There are a few questions that come up frequently regarding CAT Scanner, I include these below in case they might be helpful to you as well.
The next version of CAT Scanner we hope to make available across Windows, Macintosh, and PC. However, in the meantime, LIWC is a fantastic tool and has a Macintosh version available.
If you do not know where your dictionary folder is, go into the Execute Computer-Aided Text Analysis tool, click on Dictionaries --> Set Dictionaries Folder. It will open up a window with your Dictionaries Folder highlighted (just make sure not to click anything other than the scroll bars as doing so could select a different folder). Click 'Cancel' when done unless you intend to change the dictionary folder.

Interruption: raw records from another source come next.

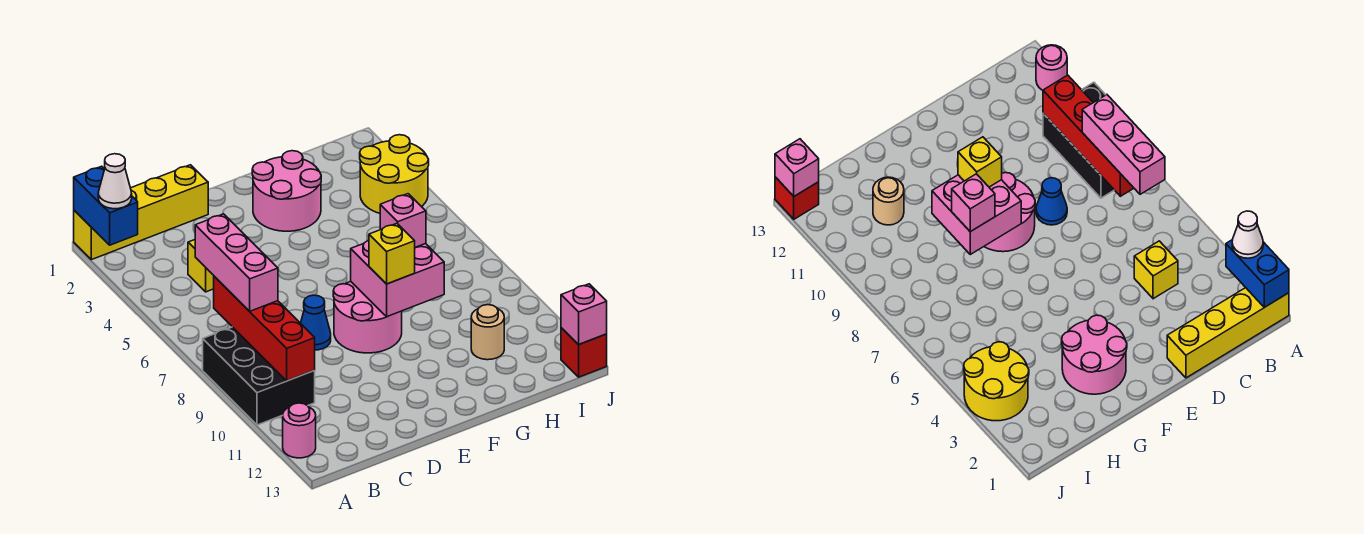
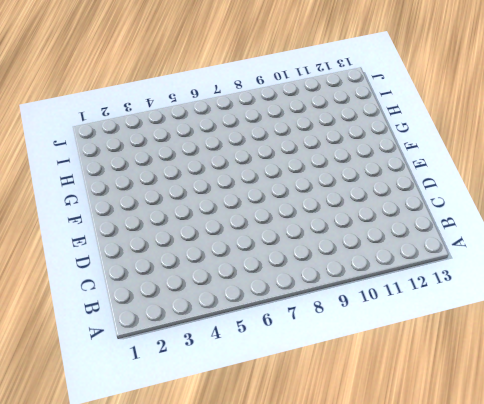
none -> yellow brick A1:D1 level 1
none -> black brick A8:B10 level 1
none -> pink round brick A12 level 1

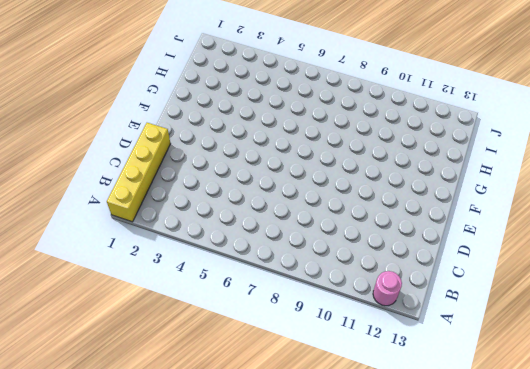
none -> black brick A8:B10 level 1
none -> yellow brick C4 level 1
none -> blue cone D8 level 1

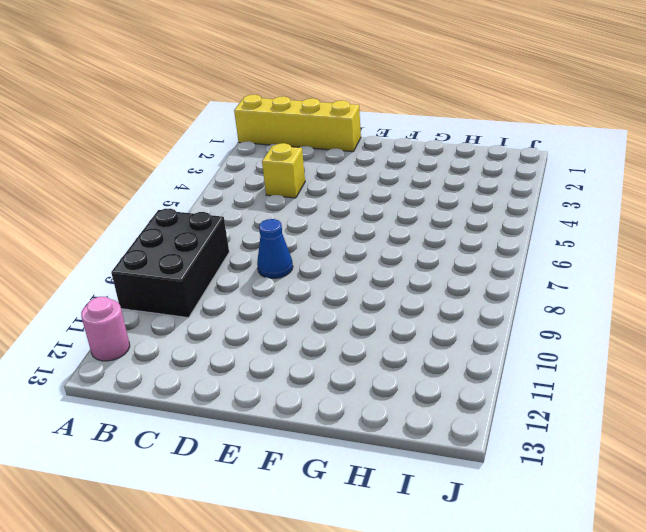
none -> pink round brick E8:F9 level 1
none -> pink round brick F2:G3 level 1
none -> tan round brick H11 level 1

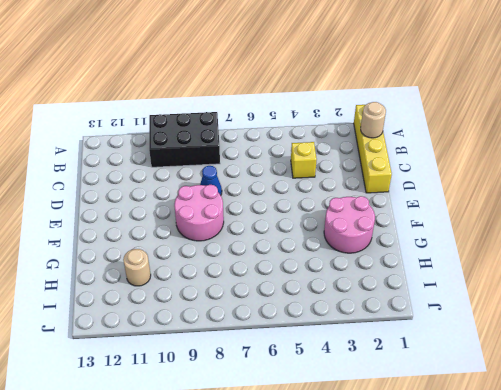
tan round brick B1 level 2 -> none
none -> pink round brick A12 level 1
none -> yellow round brick I3:J4 level 1
none -> red brick J13 level 1

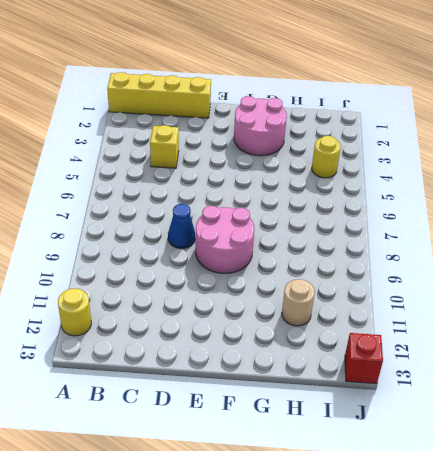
yellow round brick A12 level 1 -> pink round brick A12 level 1
yellow round brick I4 level 1 -> yellow round brick I3:J4 level 1
none -> black brick A8:B10 level 1
none -> blue brick A1:A2 level 2
none -> red brick B7:B10 level 2

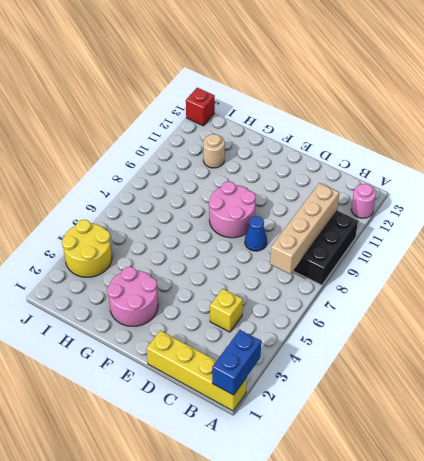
tan brick B7:B10 level 2 -> red brick B7:B10 level 2
none -> pink brick F8:G9 level 2
none -> pink brick J13 level 2
none -> white cone A2 level 3

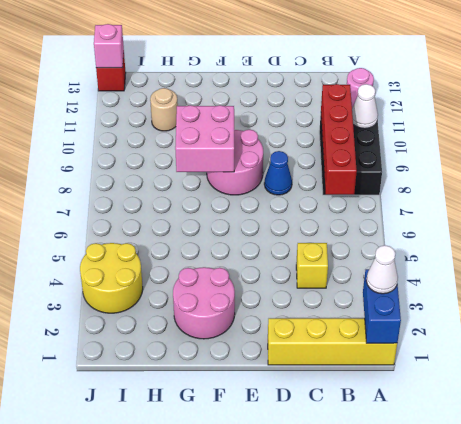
white cone A10 level 2 -> none
none -> pink brick B6:B8 level 3
none -> yellow brick F9 level 3
none -> pink brick G8 level 3

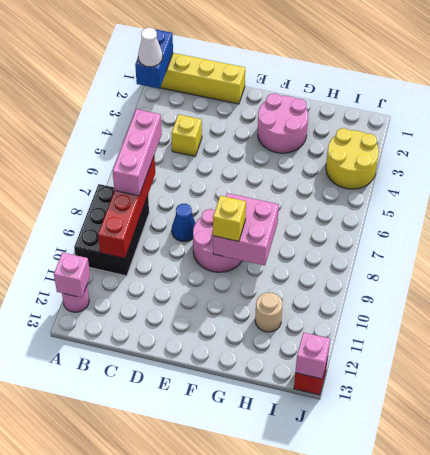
pink brick A12 level 2 -> pink brick G8 level 3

Aaron's Tip: If you use Dropbox or a similar file sharing tool, consider using a folder on that as your dictionaries folder. In this way you can have your dictionaries in-sync across multiple devices. You will have to 'change' your dictionary folder in CAT Scanner on each device to point to that directory individually. But once you are done, you will only ever have to add/change dictionaries in one place for them to be accessible to all devices.
I'm getting a message "The following dictionaries are malformed:" when I open the Execute Computer-Aided Text Analysis tool.

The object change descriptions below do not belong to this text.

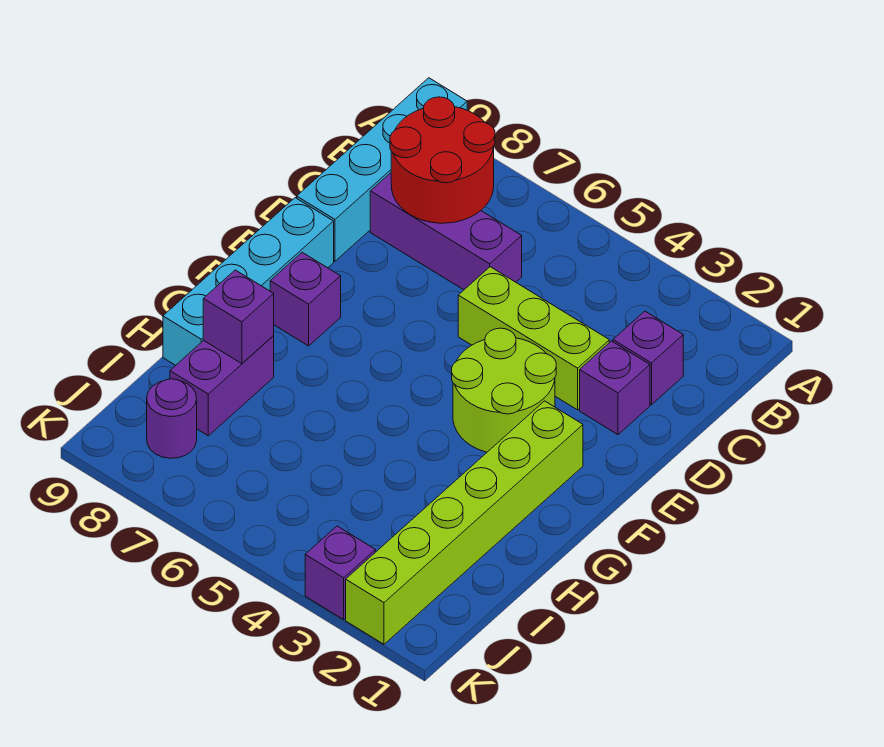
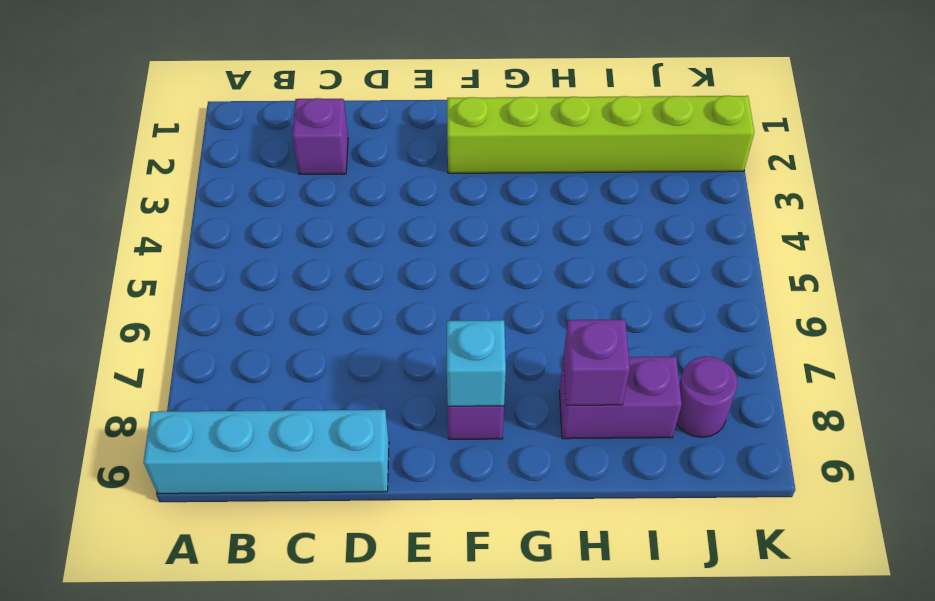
cyan brick F8 level 2 -> none
none -> purple brick C6:C8 level 1
none -> purple brick D2 level 1
none -> lime brick D3:D5 level 1

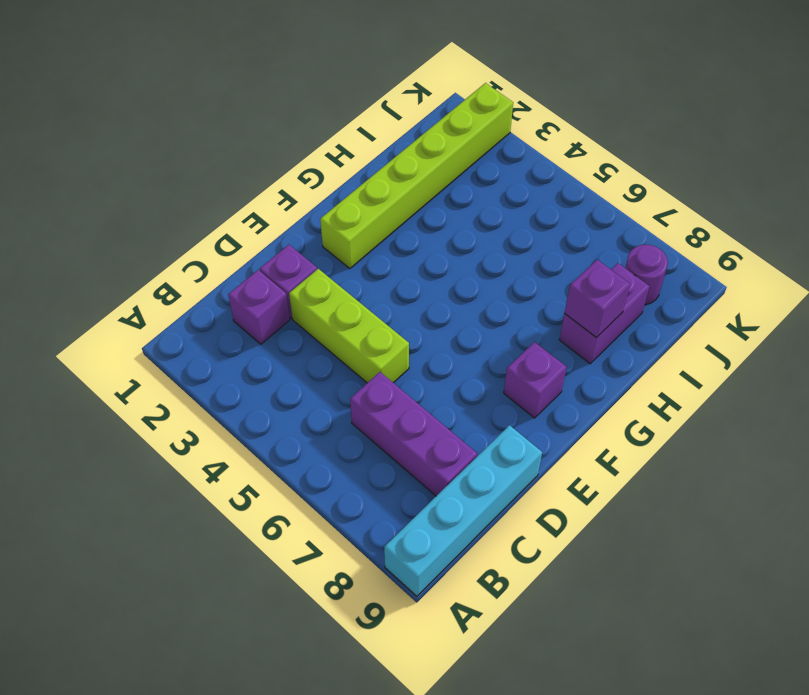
none -> lime round brick E3:F4 level 1
none -> cyan brick E9:H9 level 1
none -> purple brick K3 level 1

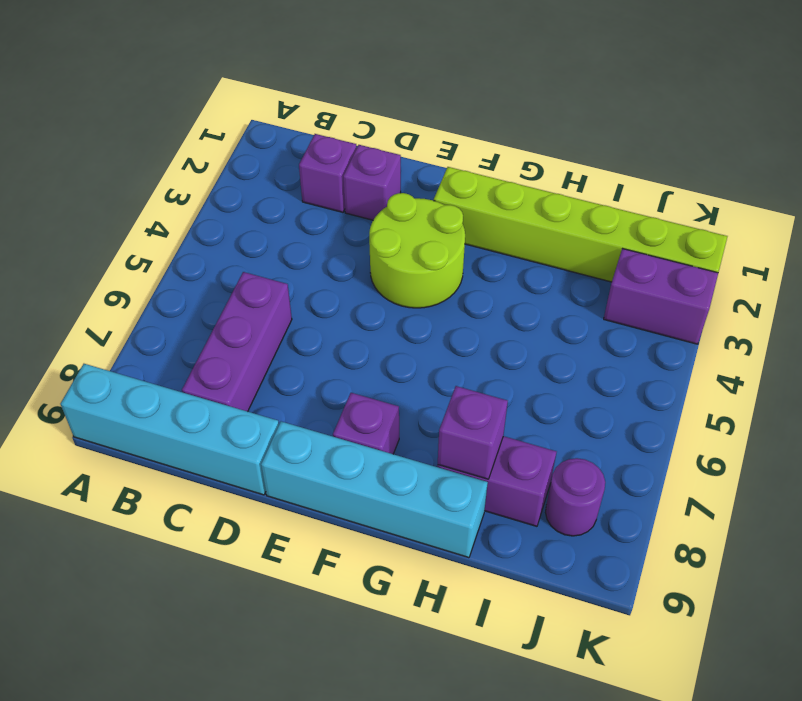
purple brick J3:K3 level 1 -> purple brick K3 level 1
none -> lime brick D3:D5 level 1
none -> red round brick B7:C8 level 2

- Deleting or changing one of the dictionary section markers (i.e., #1-MEMO#, #2-METADATA#, #3-WORDLIST#, ###)
- Changing something outside of the quotation marks in the metadata section
- Adding or changing something besides words to the wordlist
- An issue with the quotation marks – usually: missing a quotation mark for one or more of your words or in the metadata section or having a stylized quotation mark (e.g., “ ” ) instead of a regular quotation mark (e.g., " ), but can also be that you included a 'word' with quotation marks in it (not allowed)
You can usually rule these issues out pretty quickly. Make sure to back up your original dictionary first, of course.
- Create a copy of a dictionary that is working right now or download/generate a template that you have tested and you know works (for clarity, I’ll refer to this as the ‘template’ below)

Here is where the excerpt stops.